今年は大学院を卒業し、オランダとお別れし、日本に帰ってくるという感慨深い1年でした。そして皆様の応援に支えられ来年に向けての新たなスタートを切り、今からワクワクしております!

 

 

本年も大変お世話になりました。
どうぞ素敵なクリスマスを、
そしてよいお年をお迎えください☺︎


田坂麻木

 

 

プログラムノート④III ショパン/ポロネーズ 第5番 op.44

 

みなさん、こんばんは!

リサイタルまで1週間をきりました。

プログラムノートも今回が最終回です。

今日はショパン ポロネーズ 第5番 op.44について。

 

ポロネーズには、

英雄・幻想・軍隊と愛称のある曲が多く、

この5番にも付いています。

英語で、

Tragic=悲劇

という意味の愛称があるのですが、

あまり日本では馴染みがないようです。

 

1839年から46年まで、ショパンはフランスのノアンにある恋人ジョルジュ・サンドの館で多くの時間を過ごしていました。パリの喧噪を離れ、創作活動に集中するためです。そして、1841年に完成したこのポロネーズは、ノアンで生まれた重要な作品の1つです。
ショパンはこの作品において、ポロネーズマズルカという2つのポーランドの精神を象徴する主要な舞曲を統合するという試みに出ます。

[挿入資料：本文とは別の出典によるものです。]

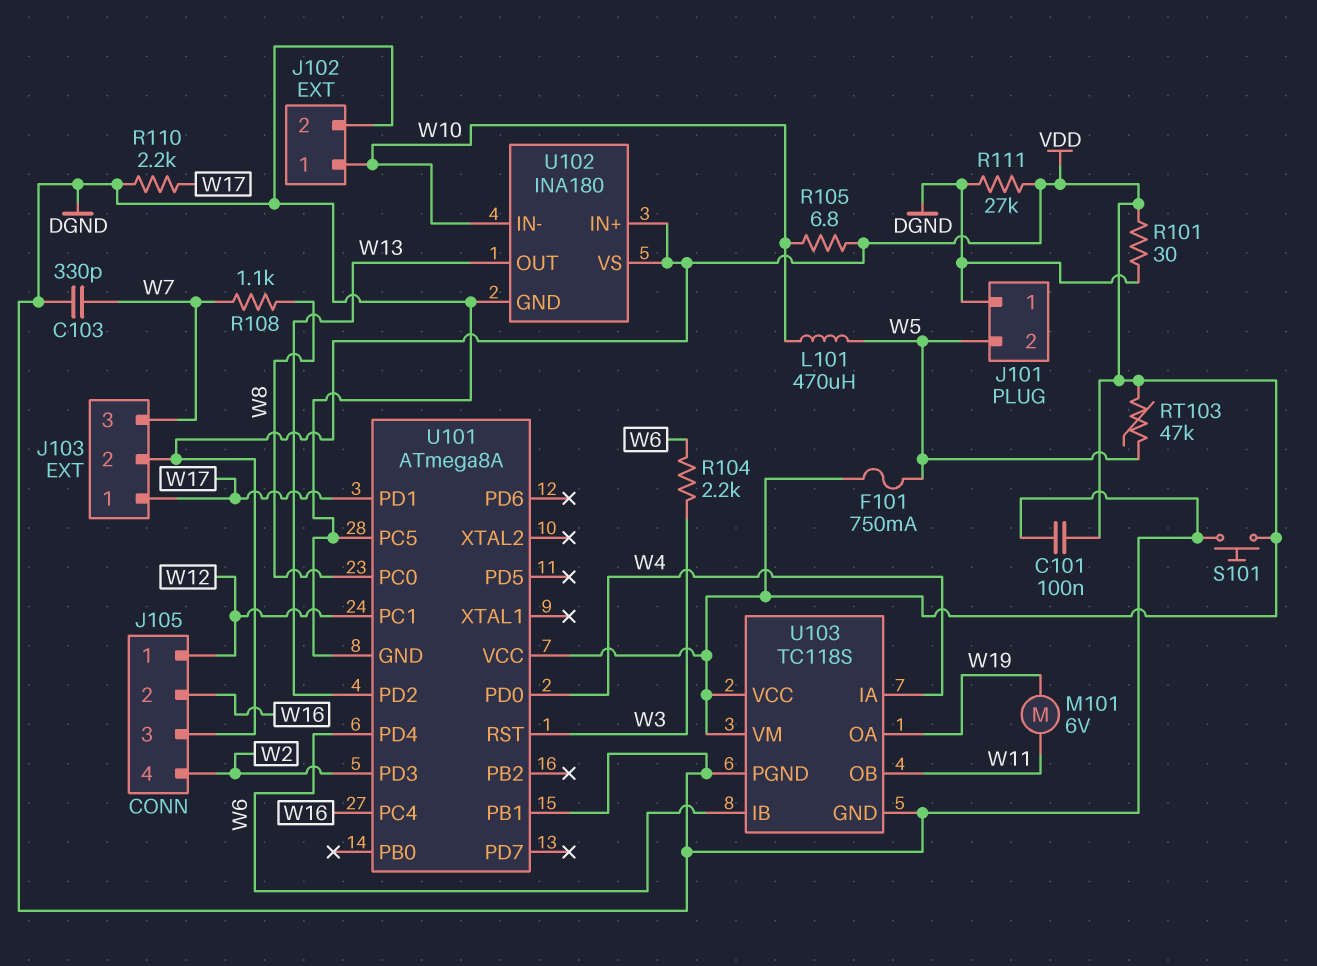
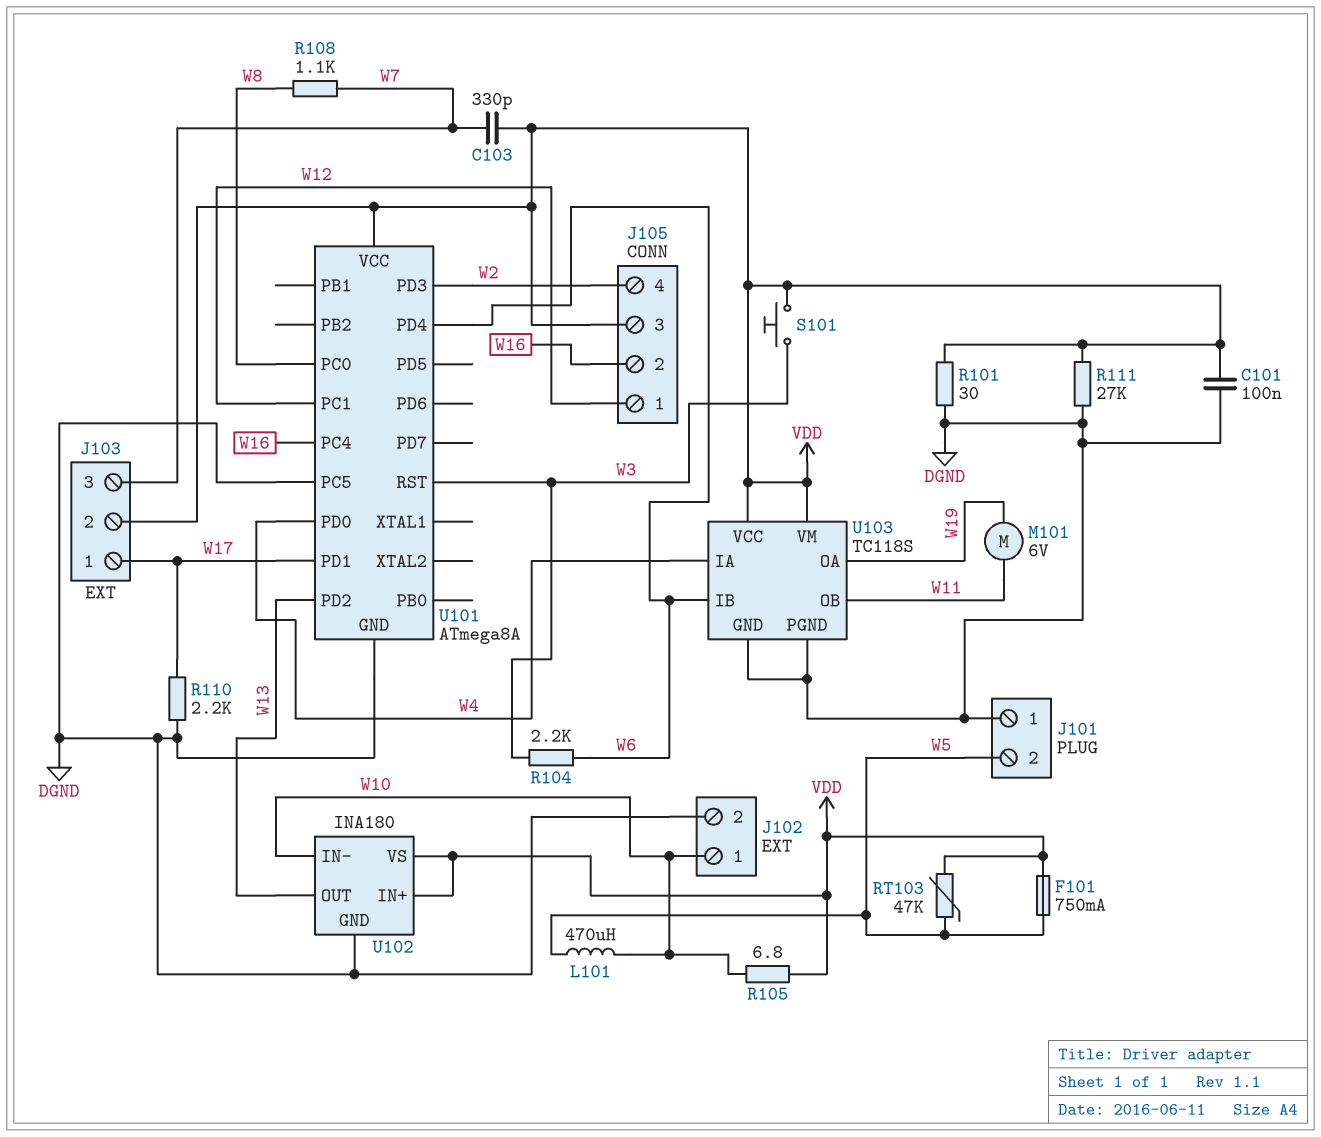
C103: 330pF (DGND, W7) -> 330pF (VDD, W7)
S101: button (DGND, VDD) -> button (VDD, W3)
U101 pin PB1: DGND -> none

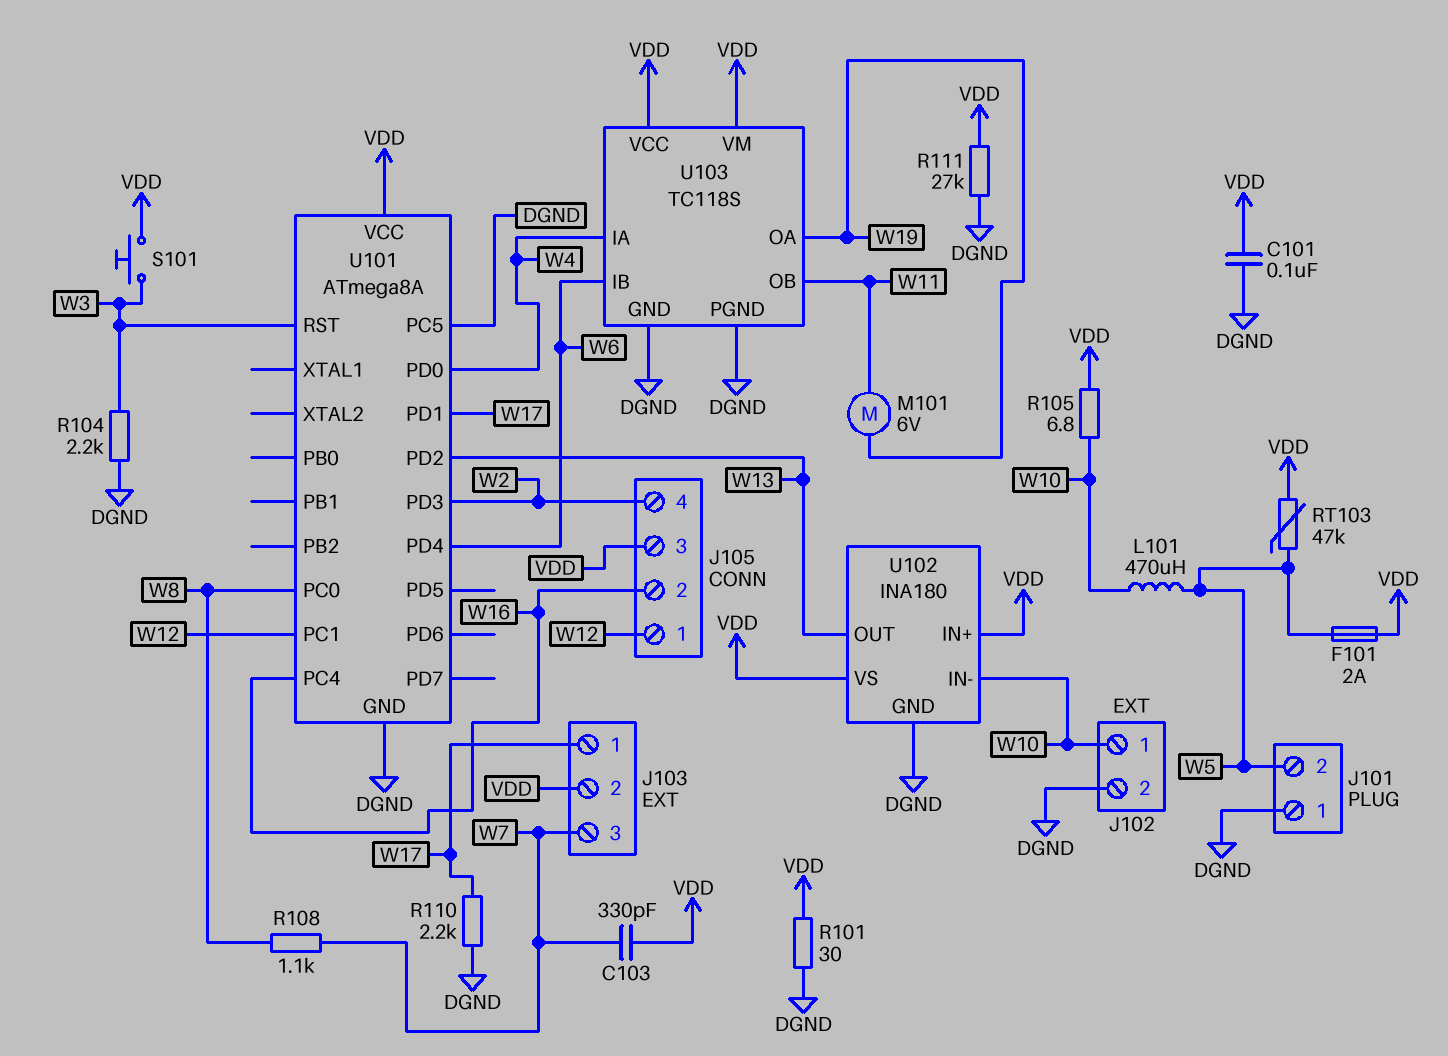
F101: 750mA (VDD, W5) -> 2A (VDD, W5)
R104: 2.2k (W3, W6) -> 2.2k (DGND, W3)

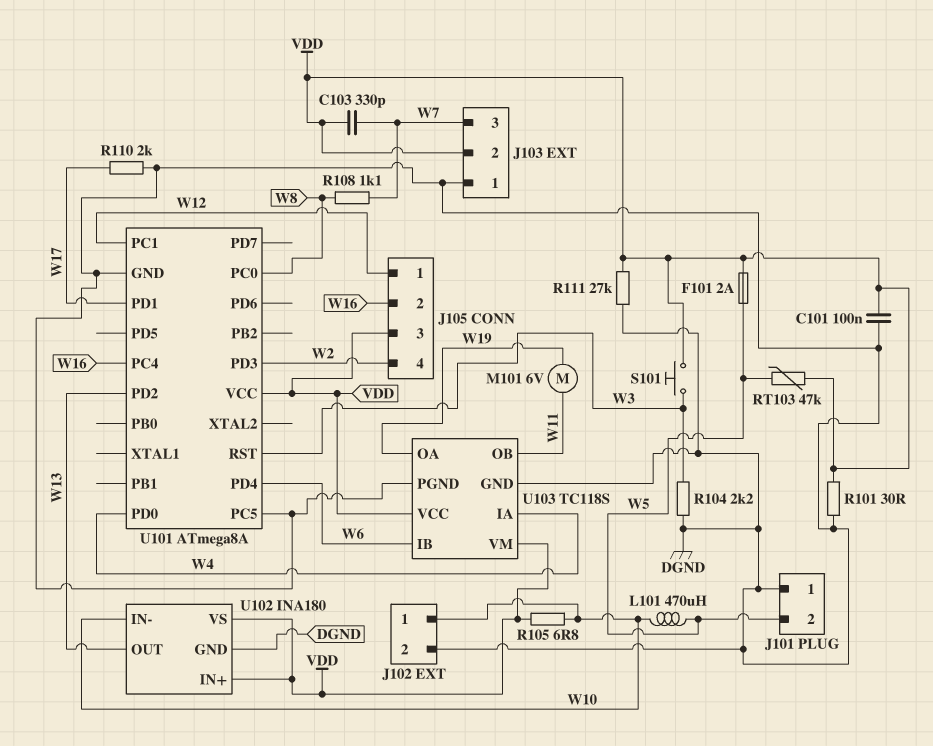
J103 pin 1: W17 -> DGND
R110: 2.2k (DGND, W17) -> 2k (DGND, W17)

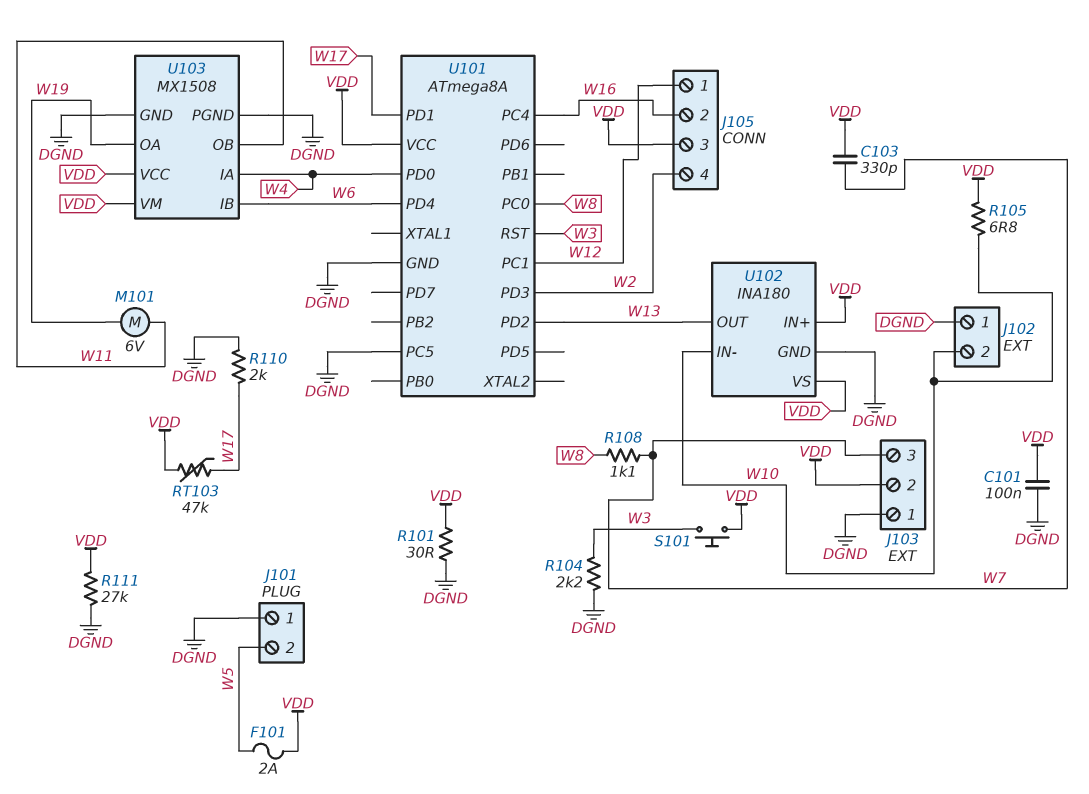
J102 pin 1: W10 -> DGND
J102 pin 2: DGND -> W10
L101: 470uH (W5, W10) -> none
RT103: 47k (VDD, W5) -> 47k (VDD, W17)
U103: TC118S -> MX1508

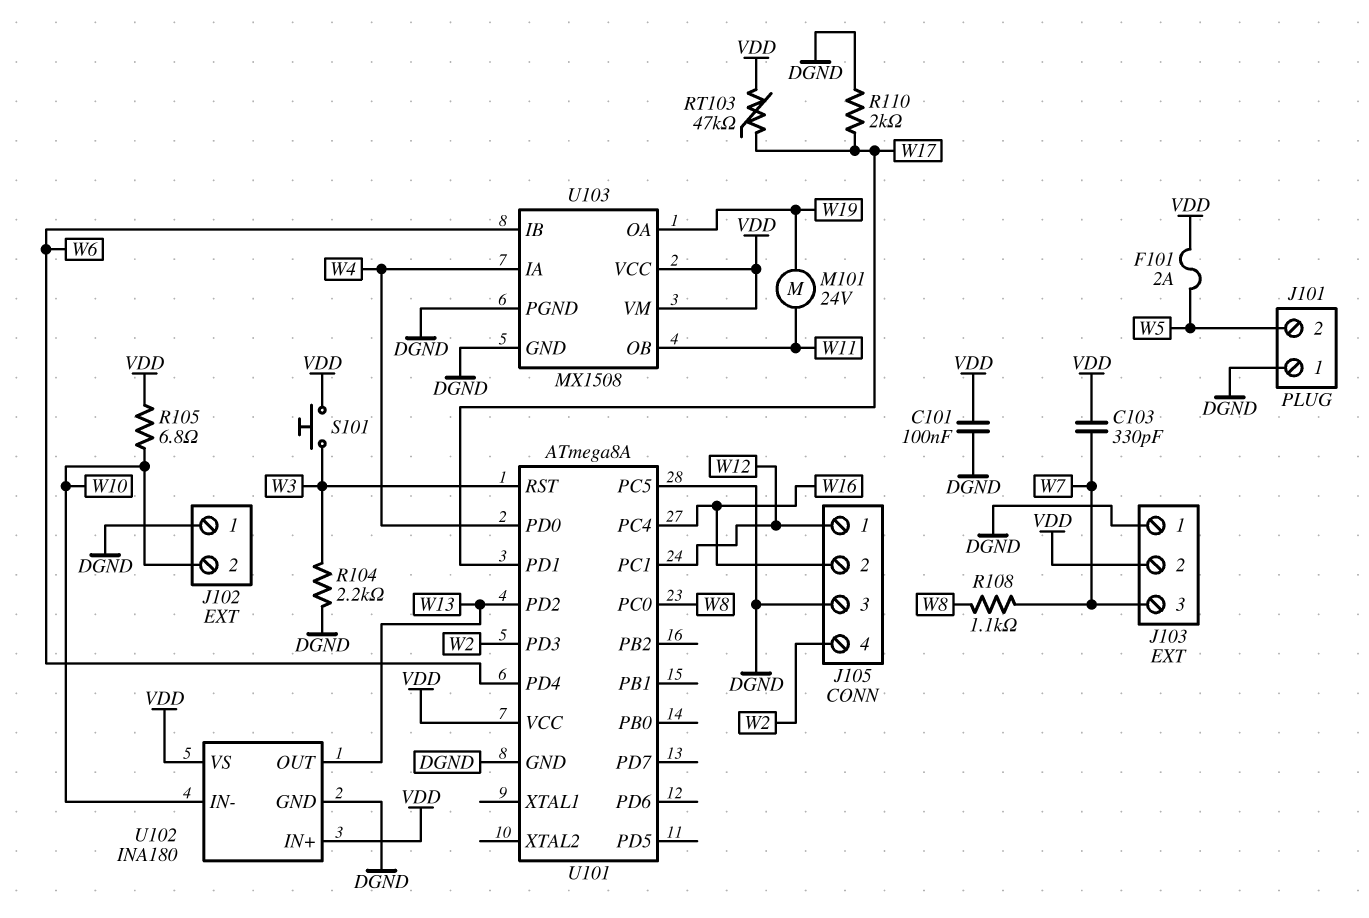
J105 pin 3: VDD -> DGND
M101: motor 6V (W11, W19) -> motor 24V (W11, W19)
R101: 30 (DGND, VDD) -> none
R111: 27k (DGND, VDD) -> none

いつだつてショパンポーランドへの想いが絶えることはなく、この時期に友人に宛てた手紙のなかでも「ポーランドに帰れることがあるだろうか」と述べています。

 

 

 左の伴奏がポロネーズのリズムを正確に刻み、
その上で右が悲痛に訴えかけるように歌い続けるポロネーズで始まり、音楽隊がどこからかやってきて目の前を過ぎまた遠くへ歩んで行くマーチを経て、望郷の念を抱きながら穏やかな日々を思い出すように優しく歌うマズルカへ。それでも現実は厳しく…。

 

弾いている私自身、胸に込み上げるものがあるこのドラマチックなポロネーズ

実は卒業試験のプログラムの最後の曲でもありました。

6年間お世話になった音楽院のホールにあったピアノとのお別れの曲でもあり、新しい楽章の始まりの曲でもあり…。これまでのピアノ人生の中で掛け替えのない一曲となりました。

 

 

今日まで綴ってきた楽曲たちを

9日のリサイタルで皆様と共有できます事を

心より楽しみにしております。

 

田坂麻木

 

▽▲▽▲▽▲▽▲▽

Eチケットの購入サイトは12月7日(木)をもってクローズされますので購入のご予定がある方はお早めにご利用頂きますよう宜しくお願い致します。

こちらから http://bit.ly/2euA7Gg

▽▲▽▲▽▲▽▲▽

 

 

プログラムノート④-II ショパン/前奏曲15番 「雨だれ」

こんばんは。

リサイタルまであと2週間!

プログラムノートも残すところあと2回となりました。

 

今回は先週に引き続きショパンの楽曲、

彼の作品の中でもよく耳にする「雨だれ」について。

 

この曲は全24曲からなる前奏曲op.28に収録されています。ショパンが尊敬していたバッハ平均律クラヴィーア曲集から大きな影響を受けたと言われており、平均律における24の全ての調性を用いて書かれています。

  

その曲集の中の第15番である雨だれ。

タイトルはショパン本人が命名したわけではありません。

 

この曲集を手掛けていた時、ショパンは恋人である女流作家のジョルジュ・サンドと地中海に浮かぶマヨルカ島に居ました。10月末、長雨が降り続けるある大嵐の日、もともと病弱であるショパンはお買い物に出かけた彼女の帰りを冷たい部屋で独り待ちます。自分に襲いかかる死の恐怖と孤独を抱えながら…。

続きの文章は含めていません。